Die Entpersönlichung war eine bei Tyrannen beliebte Methode, die Feinde zu vernichten. Für den Kommunismus war es aber eine Staatsdoktrin, mit der die eigenen Bürger ideologiekonform zurechtgestutzt wurden. Die Generation mit dem Schlüssel um den Hals sollte die alte Generation, die noch Spuren bürgerlicher Bildung und Einstellung aufwies, ersetzen. Die Depersonalisation war nicht nur eine Anforderung der kommunistischen Pädagogie, sondern auch eine Methode, das Leben der zukünftigen Erwachsenen in der gleichgeschalteten Gesellschaft zu erleichtern. Die Historikerin Simona Preda erläutert:



Was die Entpersönlichung voraussetzte? Höchstes Ziel des Regimes war, den neuen Menschen zu erschaffen, eine amorphe Masse, in der einzelne Individuen und Leistungen nur in Ausnahmefällen anerkannt wurden. Niemand wurde ermutigt, individuell zu handeln. Man hat die ganze Klasse, die Schule, die Brigade, den Landkreis, aber nicht die Persönlichkeit und die Individualität geschätzt. Das Regime wollte, insbesondere in seiner letzten Phase, Millionen von kleinen »Ichs« in ein riesiges »Wir« umwandeln. Schon die Kleinen und Kleinsten wurden für ideologisierte Jugend-Organisationen wie die »Heimatfalken« oder die »Pioniere« rekrutiert.“




Auf höchster Ebene haben die repressive Pädagogik und die Propaganda zusammengearbeitet, um den neuen, umerzogenen Menschen zu schaffen. Auf einer mittleren Ebene funktionierten die au‎ßerlehrplanmä‎ßigen Tätigkeiten, die landwirtschaftlichen Arbeiten und der Aktivismus der Parteikader und der Lehrer. Auf der untersten Ebene standen die Pläne der Eltern für ihre Kinder, in einer immer mehr feindseligen Welt, wie sich die 1980er Jahre erwiesen haben, zurecht zu kommen.

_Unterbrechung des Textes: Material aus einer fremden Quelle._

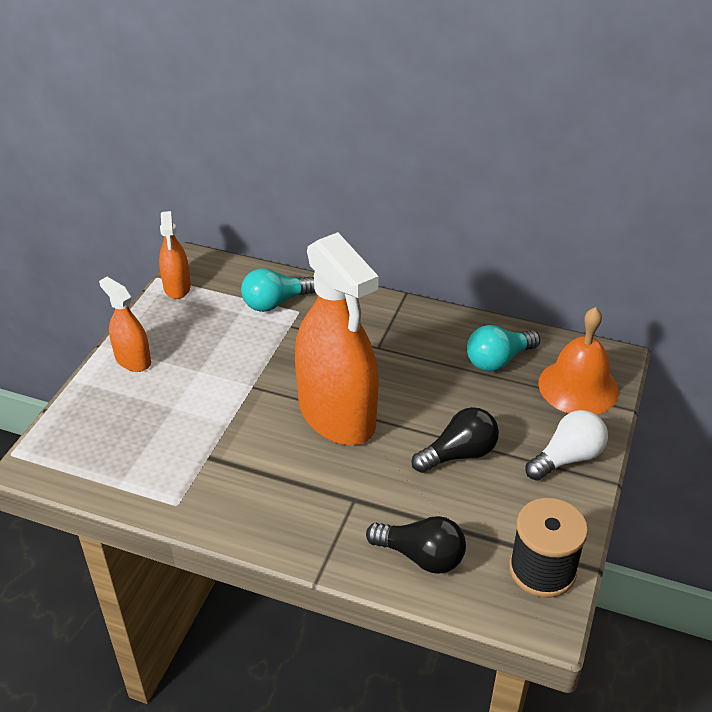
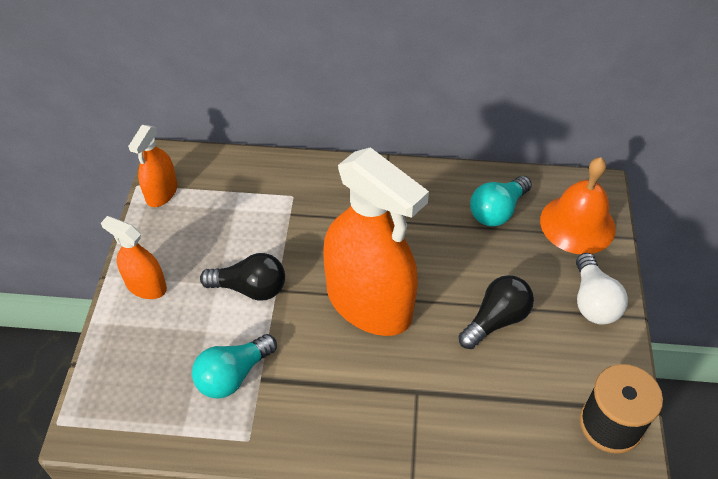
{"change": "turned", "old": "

Überraschenderweise hat gerade die Generation mit dem Schlüssel um den Hals das Regime 1989 gestürzt. Diese entpersönlichte und perspektivlose Generation fand zurück zur Würde und Freiheit und ermöglichte eine Rückkehr zu den demokratischen Werten, welche die kommunistische Tyrannei mit Fü‎ßen getreten hatte.